By the time Frank’s eventual wife, Vanessa Mullen, met him in 1995, his time was split between music photography and his day job as a corporate trainer for Apple. “I was living in Cabbagetown, and my neighbors Mike and Nancy kept telling me that I was the female equivalent of this guy who was into the same morbid things that I was into,” she says. “He sounded cool, but when I met him I was not impressed. I even wondered if he really was the same guy who had played drums for Roach Motel. When we met, Frank had been in the corporate world for a while, and he was taking on the look.”

At the time, Mullen was married and living out of state. But by the fall of ’96, he was divorced and back in Atlanta — and did a better job impressing Vanessa that time around. “I always tell people that we fell in love over music, sideshow banners, scary clowns, taxidermy and serial killers,” she says. “He had me from the moment he told me that he was pen pals with John Wayne Gacy. I thought that was the coolest.”

After returning to Atlanta, Mullen shed the corporate look. He often recalled going to an in-store performance by the band Garbage and being repeatedly asked for autographs because of his resemblance to producer Butch Vig.

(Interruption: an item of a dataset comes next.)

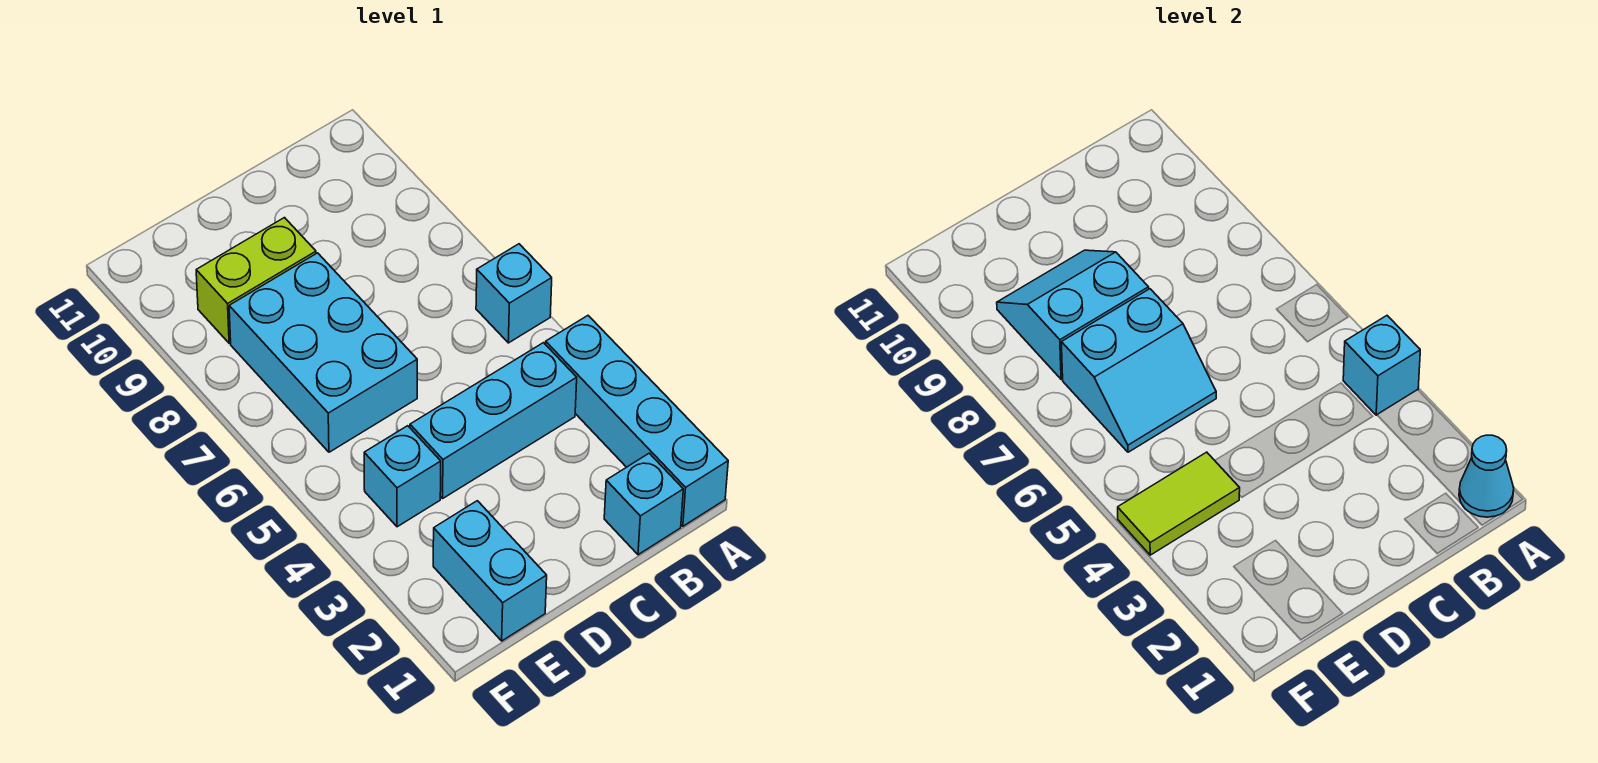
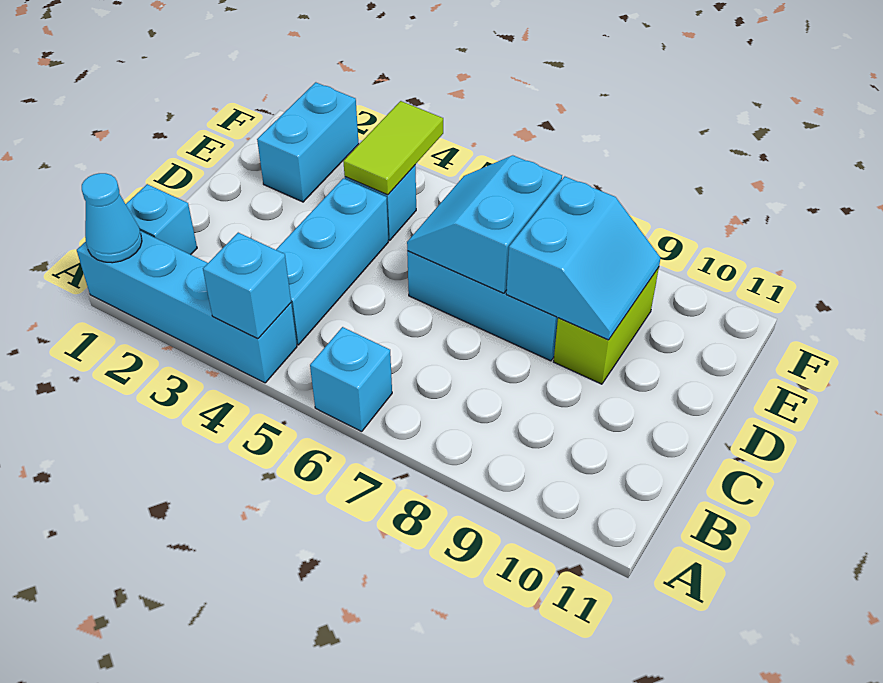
cyan brick E1:E2 level 1 -> cyan brick E2:F2 level 1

Mullen’s level-headed demeanor never dissipated. When then-novice photographer Perry Julien met him at Music Midtown in 2004, Mullen’s calming persona impressed him. “My new camera was experiencing some major technical difficulties,” Julien says. “While hanging in the VIP area, a photographer who could have easily passed for a rock star walked by me carrying two Nikons around his neck. I figured, this guy must know a bit about digital cameras. So in the midst of him trying to get the shots he needed, I asked him if he could help me figure out why my camera no longer wanted to take photographs. Anybody else would have kept walking, but Frank sat down with me and after checking out my camera said it looked like it had a bad circuit board and should be sent back for repairs.”

His down-to-earth approach, both personally and professionally, left as much of an impression on people as his photographs.

“Frank was never competitive in the photo pit, and whenever he was around, shooting was a lot more fun,” Julien says. “He will always be an inspiration to me and for anyone who was fortunate enough to know him.”